Man, we’ve had quite a twist and turn of a journey to get here. Yeah, the ultimate goal is just monotonous machine problems getting in the way of creative development. It’s funny, I went to UC Santa Barbara, I studied electrical engineering and computer science… And when I moved to SF to work, I was actually building cloud dev environments at Workday. And I did that for two years, and in December 2018 – actually, just before that… I was getting a beer with a bar owner, and he was telling me how he had 1,000 clicks on his Google ads, but his bar was empty other than me. And he shows me his metrics on his Google ads, and he goes, “Make it make sense.” And I realized he had a really good point. Digital ads work really well for digital businesses, because if someone clicks on an ad that’s an Amazon ad, you’ve entered Amazon storefront, there’s nothing like that for the physical businesses like his. And so he’s just using a really bad medium.

So my co-founder and I - kind of like the same co-founder with brev, we pretty much realized there was like a way for us to backdoor the Uber app, and so we put tablets in Ubers and Lyfts, and we let local businesses advertise on them. And if you tapped our screen, we would reroute your Uber to that location.

Yeah, that’s legit. Yeah.

Yeah. You got out with friends for drinks, you see “Buy one, get one free margaritas”, you tap the screen and we take you there. You get a free drink, the bar owner knows his ad worked, the driver got a tip… Everyone won.

So that was really exciting. That’s what I quit my job to go do. We did that for like two years, completely bootstrapped. We like ran out of money, I poured my 401k into it, we got into YC for that, we got to like a quarter mil ARR, and essentially, Demo Day was March 2020, which was right when the Shelter in Place happened in SF… And so we got to see our [unintelligible 00:04:32.17] cars go to seven overnight, right actually the week of Demo Day. So we didn’t raise a dime, obviously, but –

Oh, I feel bad for laughing, but I can’t help it…

Yeah… Have you seen that GIF on the internet, of the raccoon with like cotton candy, and it’s just “Where did it go?” [laughter] That was very much like 8th March 2020 for us. But it was funny, because with a physical business, you have a physical fleet, right? We have physical operations. You imagine like physical hurdles being the hardest part of that. And in January 2020, we were starting YC, we got to like 15k MRR, things were working, and we need to just 3x, 4x the fleet. And that was like really hard for us.
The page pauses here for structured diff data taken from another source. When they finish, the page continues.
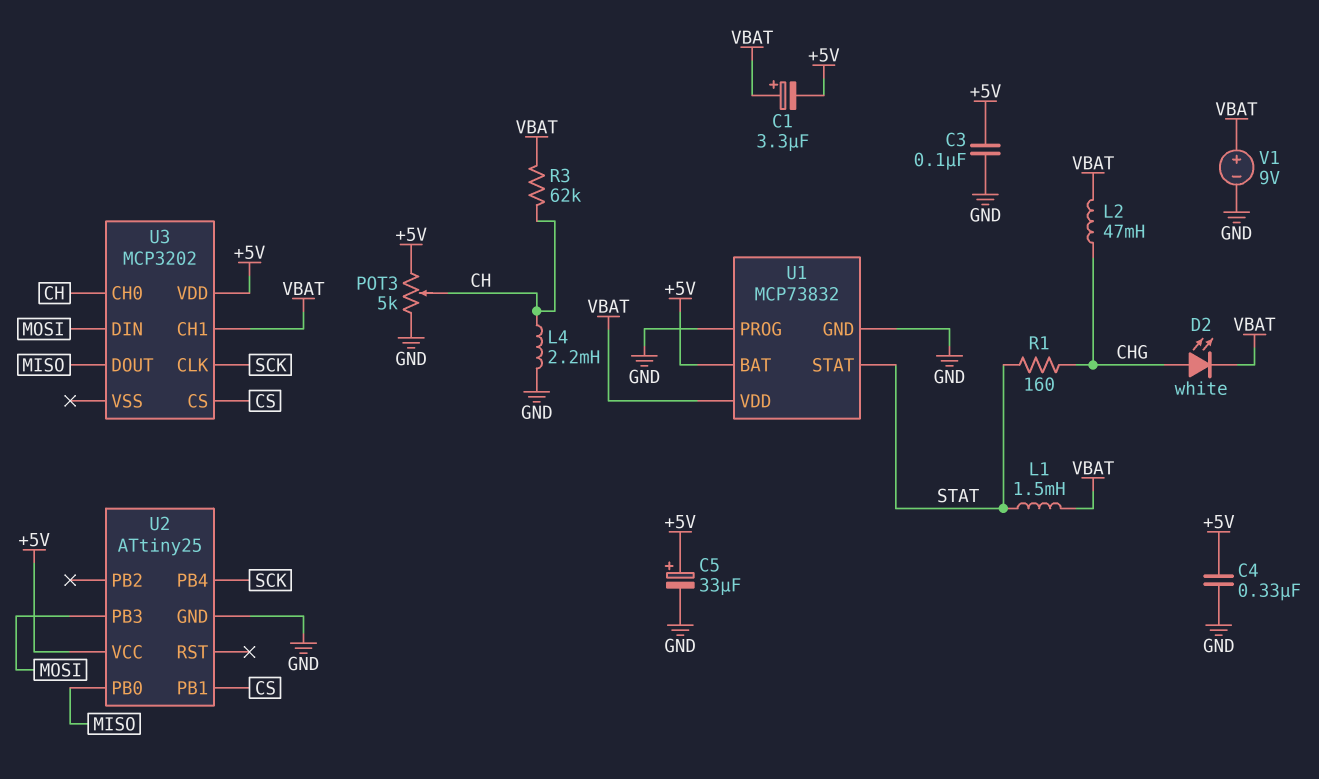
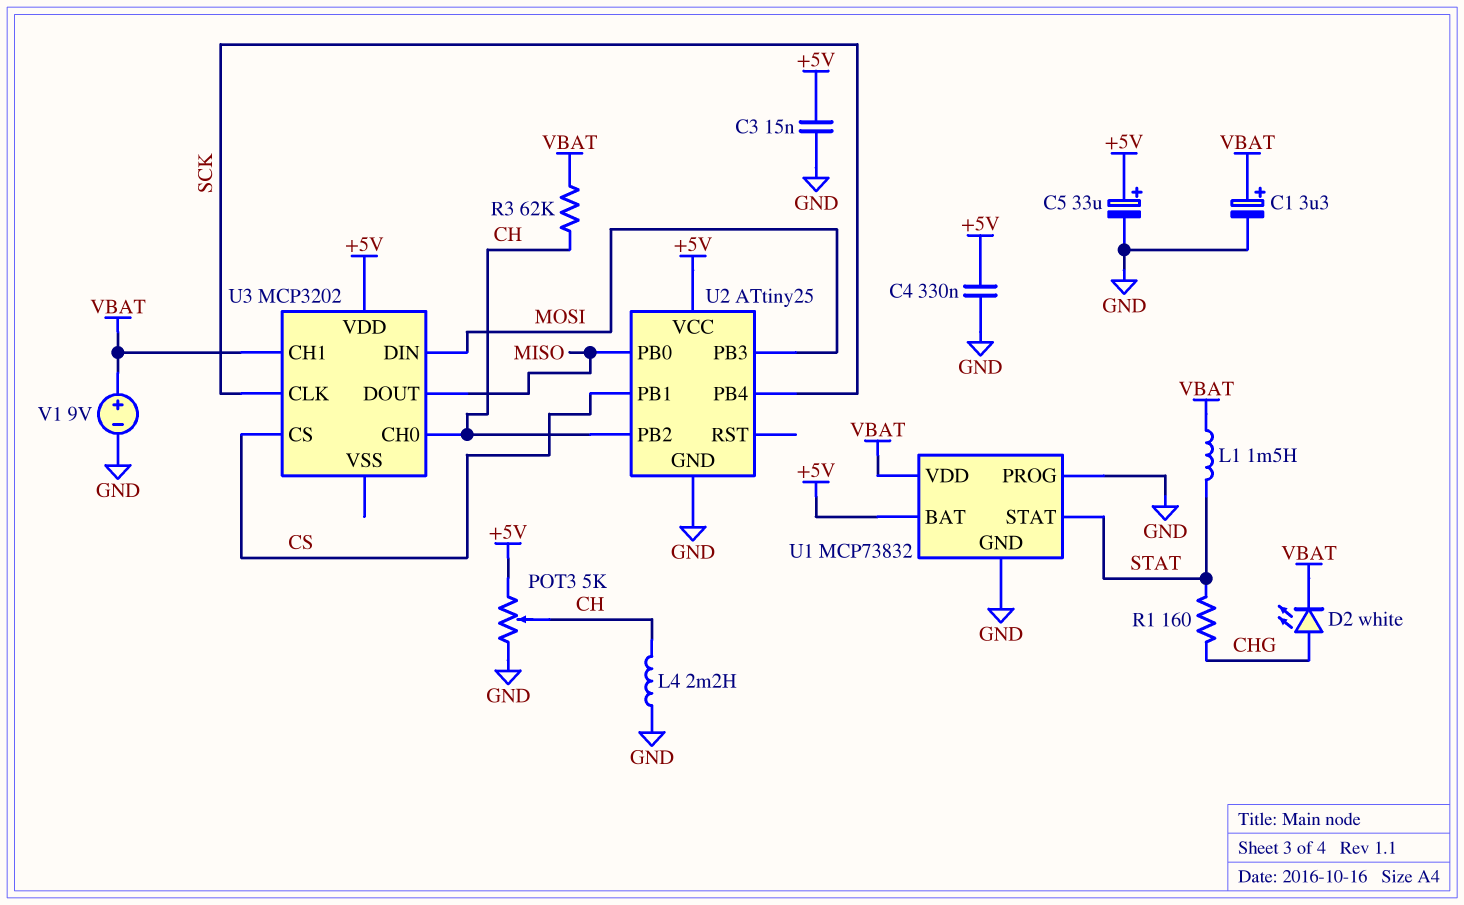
C1: 3.3uF (plus VBAT, minus +5V) -> 3.3uF (plus VBAT, minus GND)
C3: 100nF (+5V, GND) -> 15nF (+5V, GND)
L2: 47mH (CHG, VBAT) -> none
U2 pin PB2: none -> CH

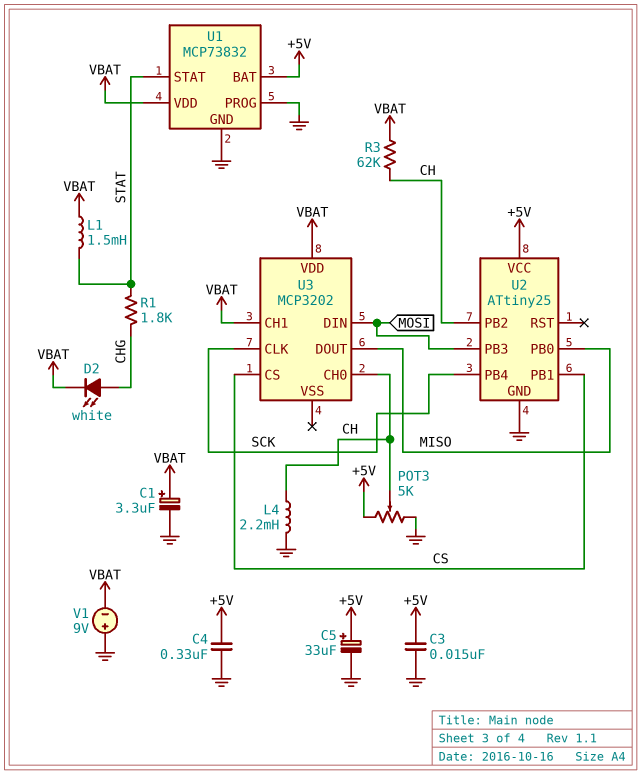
R1: 160 (CHG, STAT) -> 1.8k (CHG, STAT)
U3 pin VDD: +5V -> VBAT
V1: 9V (plus VBAT, minus GND) -> 9V (plus GND, minus VBAT)

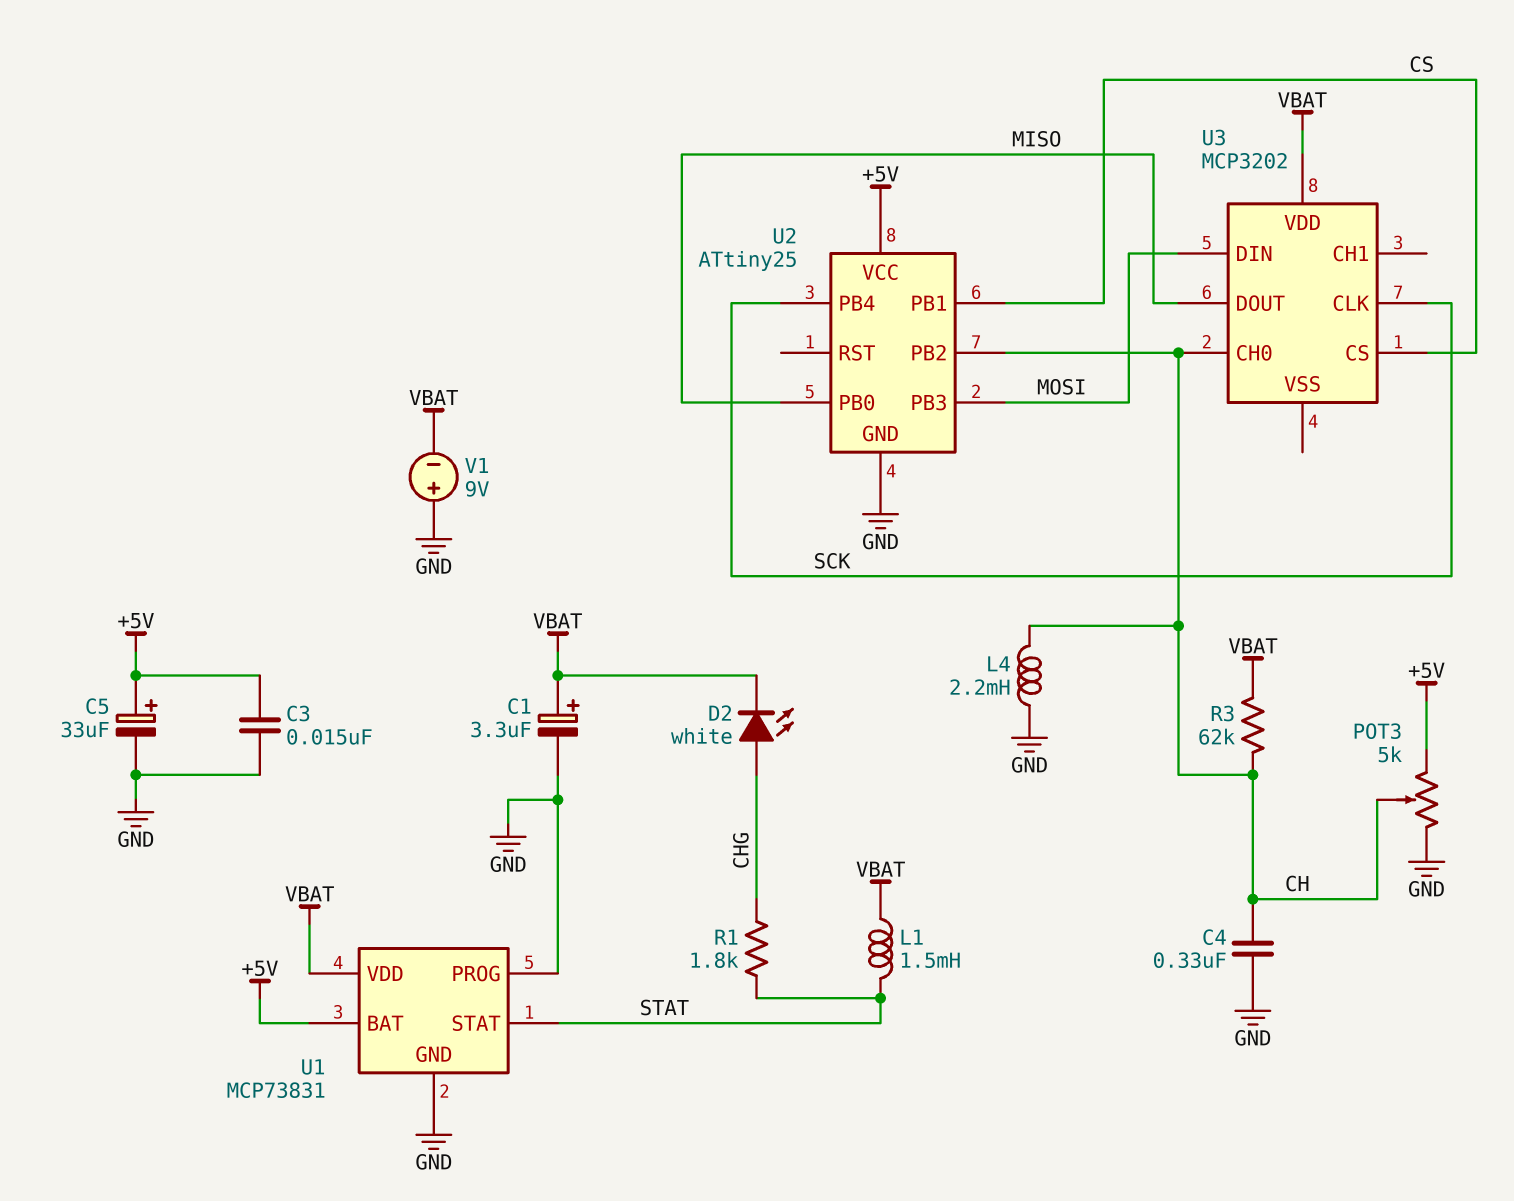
C4: 330nF (+5V, GND) -> 330nF (CH, GND)
U1: MCP73832 -> MCP73831
U3 pin CH1: VBAT -> none

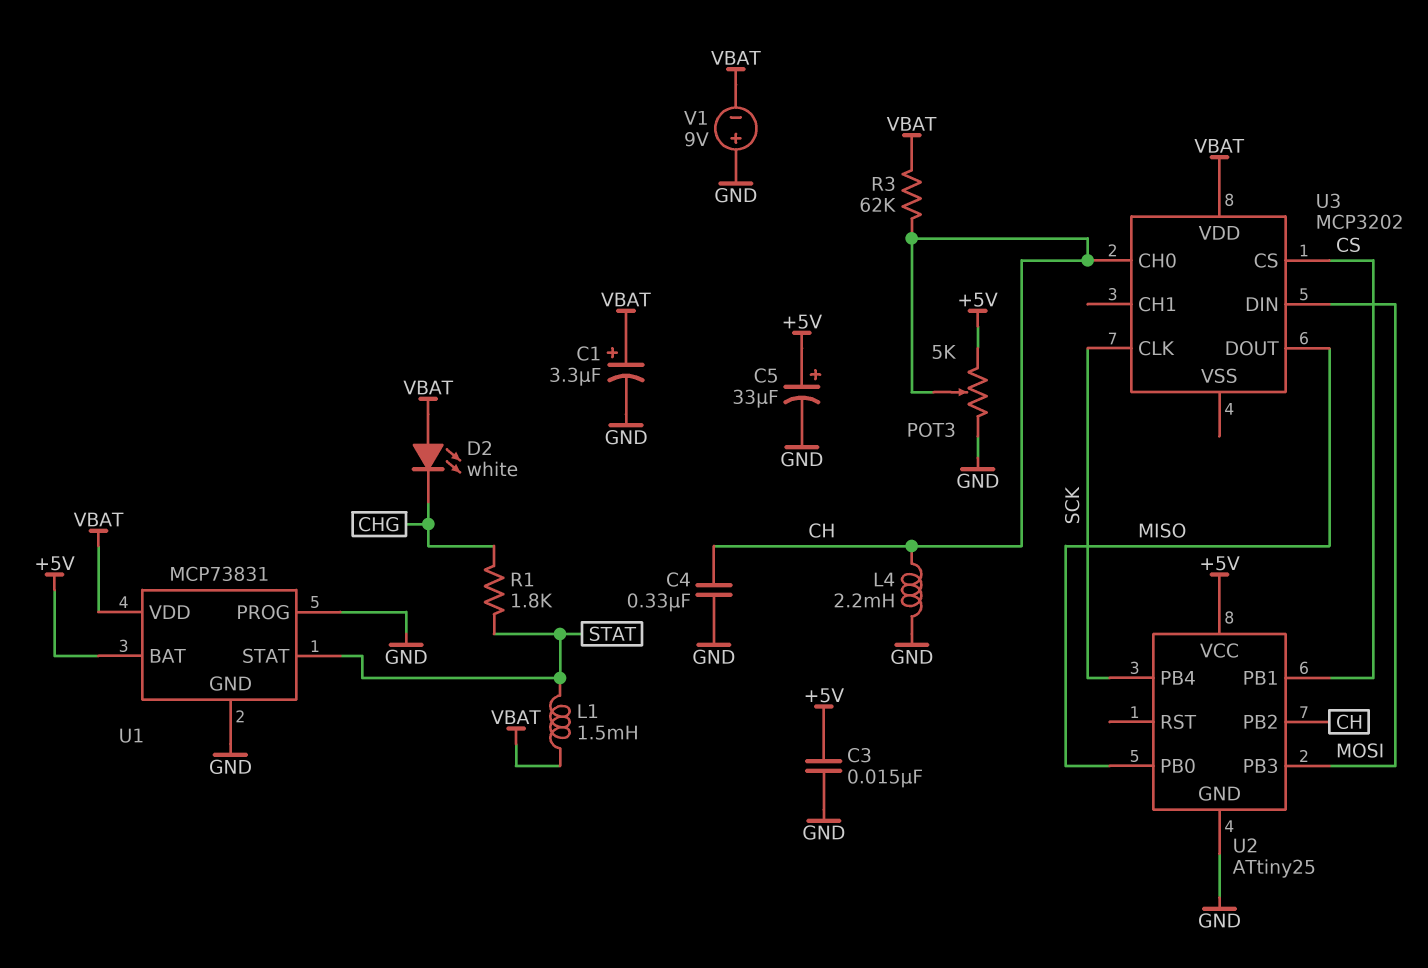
D2: LED white (A CHG, K VBAT) -> LED white (A VBAT, K CHG)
We found out from one of our drivers that Uber and Lyft have these parking lots half a mile from SFO airport, where drivers go wait for these really valuable airport rides. So I go to the parking lot, and Uber security kicks me out right away. They’re I’m not a driver. So I’m “Okay, well, I’m gonna [unintelligible 00:05:28.09].” So I went to a gas station and I bought cigarettes. I light one up and just walk back on the lot, because now I look like a driver taking a smoke break. And I got right past Uber security, I’m on the slot to like 4am, talking to every driver; we 4x-ed our fleet that night.

So there was never a physical hurdle that got in our way. But once we got those drivers live, everything else went to s**t. We had like our advertiser dashboards really slow. all these random problems. One of them was like the ads, when they flipped on our tablets would just disappear and flash white. And if that happened at night, it’s jarring, and so riders would turn off the screen and you’d lose revenue for the night.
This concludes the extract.